Sicurezza e qualità della cure negli ospedale. L’Asp di Ragusa promuove giornata di confronto

Sicurezza e qualità della cure negli ospedale. L’Asp di Ragusa promuove giornata di confronto

Sicurezza e qualità della cure negli ospedale. L’Asp di Ragusa promuove giornata di confronto
L’evento del 3 dicembre completa il percorso formativo di sviluppo della gestione del rischio clinico all’interno degli ospedali della Asp di Ragusa. I Direttori di Unità Operativa e i Facilitatori illustreranno, alla presenza della Direzione aziendale, gli audit delle attività svolte per il miglioramento della sicurezza delle cure. Il programma

“Una giornata dedicata alla  sicurezza e la qualità delle cure. Percorso formativo di sviluppo della gestione del rischio clinico all’interno degli ospedali a cura dell’Asp di Ragusa”. È questo il tema dell’evento che sarà promosso dall’Asp di Ragusa il 3 dicembre 2015, alle ore 8,30 presso la sala Avis – via V. E. Orlando, 1 – Ragusa.

La giornata, a carattere seminariale, completa il percorso formativo di sviluppo della gestione del rischio clinico all’interno degli ospedali della Asp di Ragusa. I Direttori di Unità Operativa e i Facilitatori illustreranno, alla presenza della Direzione aziendale, gli audit delle  attività svolte per il miglioramento della sicurezza delle cure, a partire dall’analisi sistemica di eventi significativi e dall’analisi proattiva di alcuni processi particolarmente critici.

Le presentazioni saranno commentate e discusse dagli esperti del Risk Manager, dai docenti esterni Sara Albolino, Patrizia Fistesmaire e Tommaso Bellani, che hanno accompagnato i Facilitatori ed i Direttori di UO nel corso di formazione, e da due discussant referenti per la sicurezza del paziente della Regione Sicilia, Giuseppe Murolo, e della Regione Marche Alberto Deales.

Obiettivi del corso, spiega l’Asp, “condividere le lezioni apprese nell’applicazione degli strumenti per la gestione del rischio clinico; berificare l’efficacia degli strumenti proposti e la sostenibilità degli stessi all’interno dei diversi contesti clinico-assistenziali; fare emergere le aree a maggiore rischio valutate con l’analisi sistemica dei casi e dei processi, con i piani di miglioramento adottati e dostenere lo sviluppo delle attività per la sicurezza dei pazienti, rappresentando il commitment della direzione aziendale e delle unità operative”.

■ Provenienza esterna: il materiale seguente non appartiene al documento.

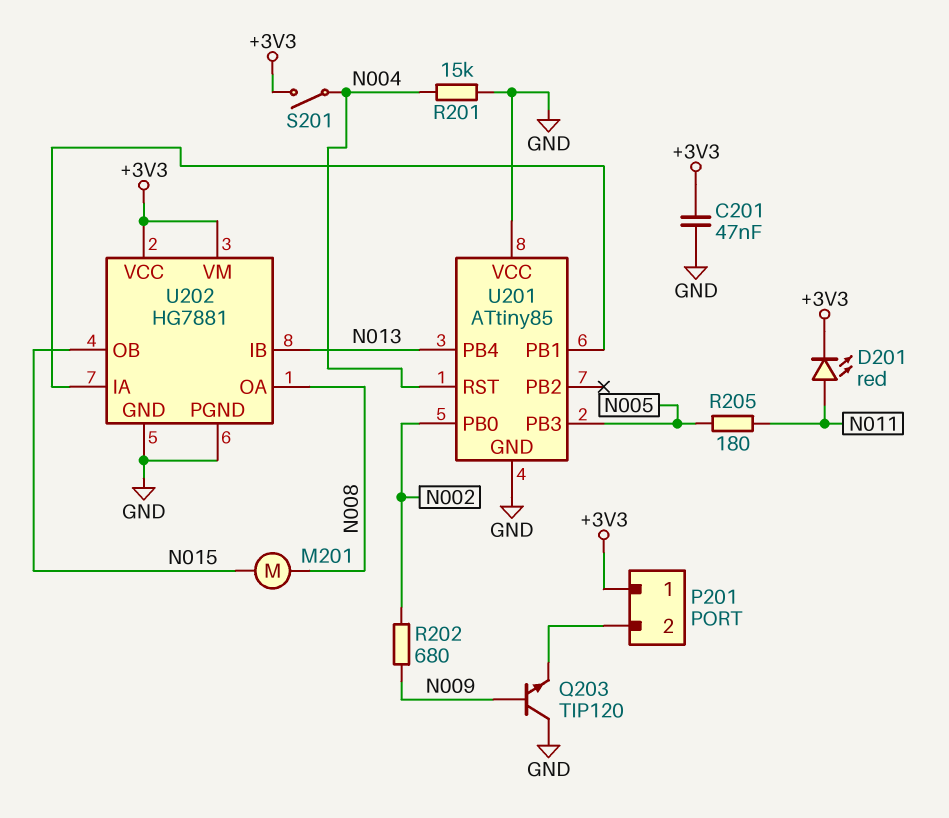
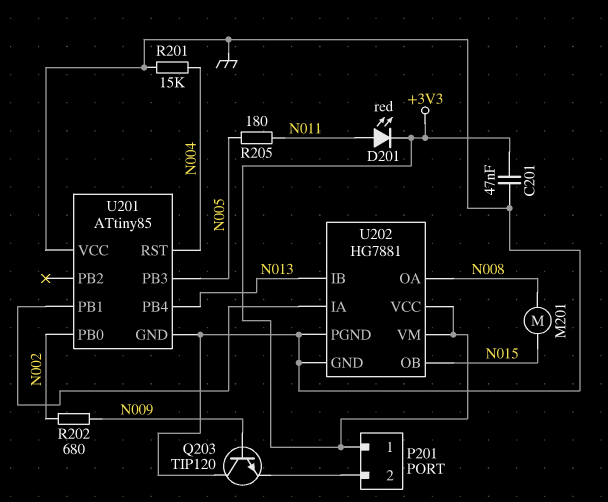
S201: switch (+3V3, N004) -> none

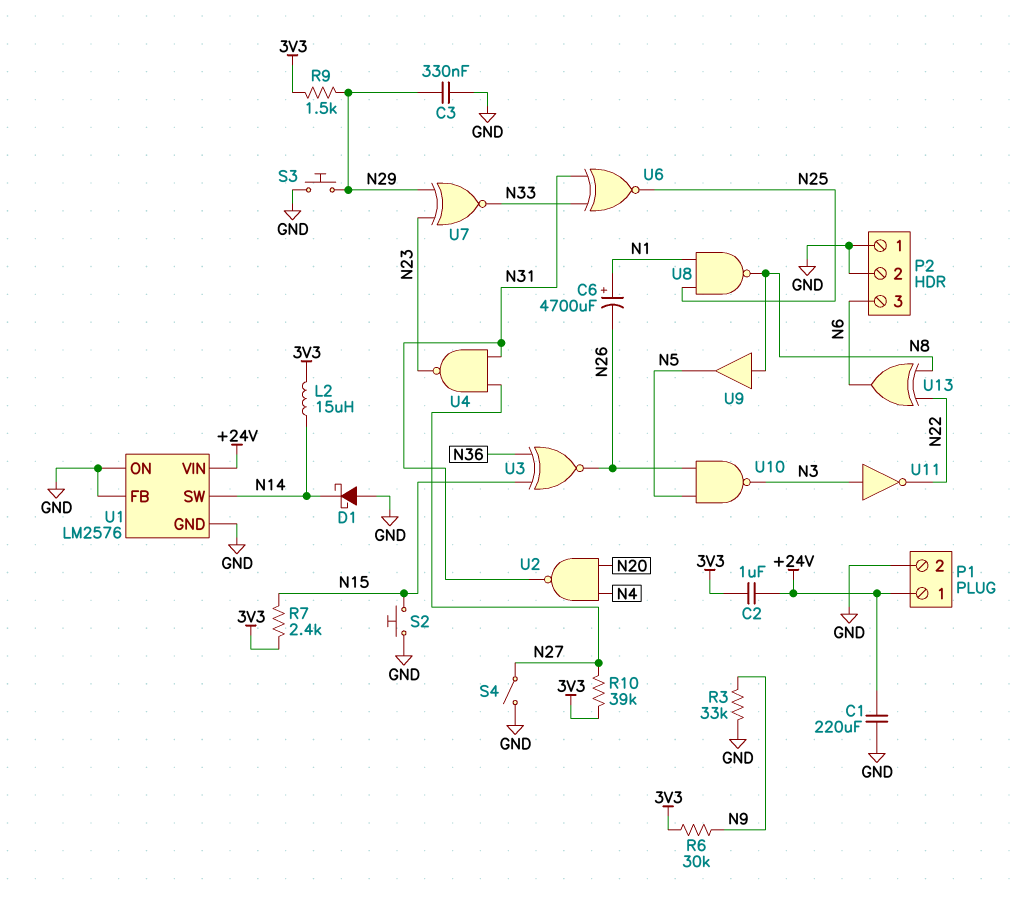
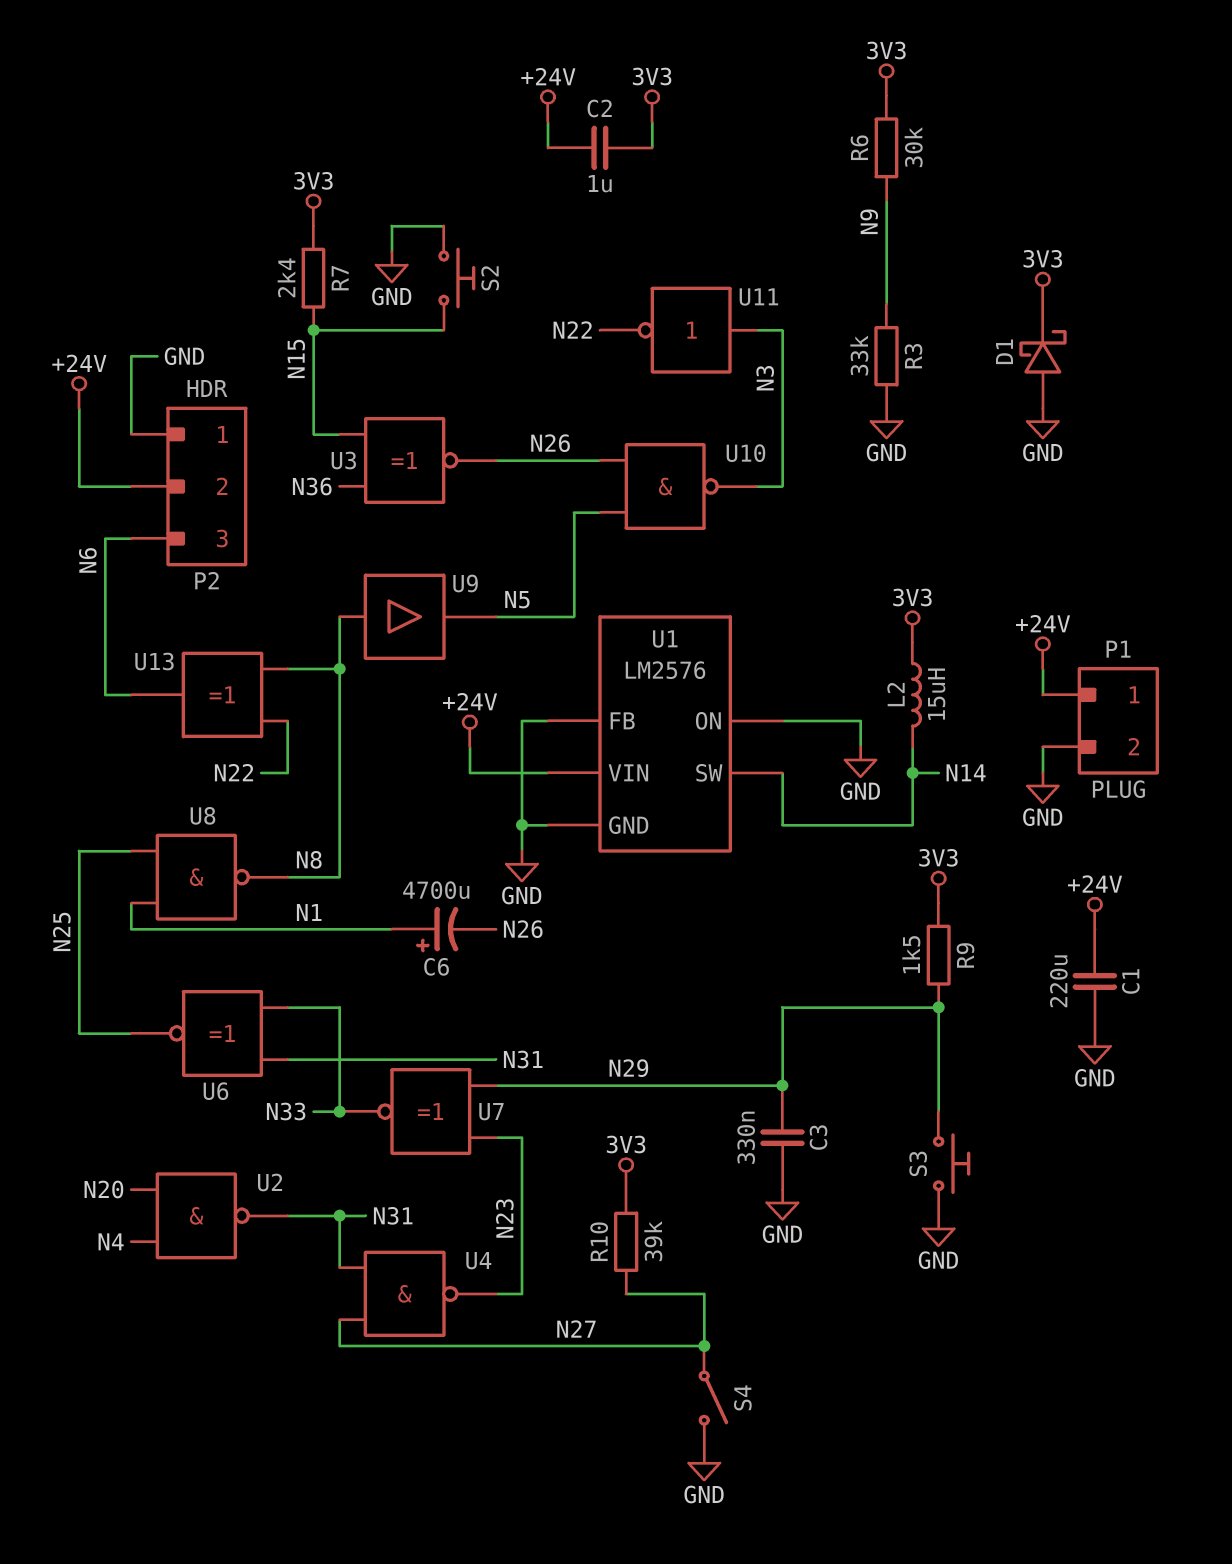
D1: schottky (A GND, K N14) -> schottky (A GND, K 3V3)
P2 pin 2: GND -> +24V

“La sicurezza dei pazienti – commenta l’Asp – è la componente fondamentale della qualità dei servizi sanitari e la gestione del rischio clinico comprende un insieme di attività che possono avere effetti positivi sia sui processi che sui risultati dell’assistenza. Le esperienze di successo nell’applicazione dei metodi e degli strumenti per la gestione del rischio clinico si basano sulla presenza di operatori sanitari formati e motivati, ad applicare sia in modo reattivo che proattivo i sistemi di reporting e learning degli eventi avversi e le buone pratiche per la sicurezza delle cure”.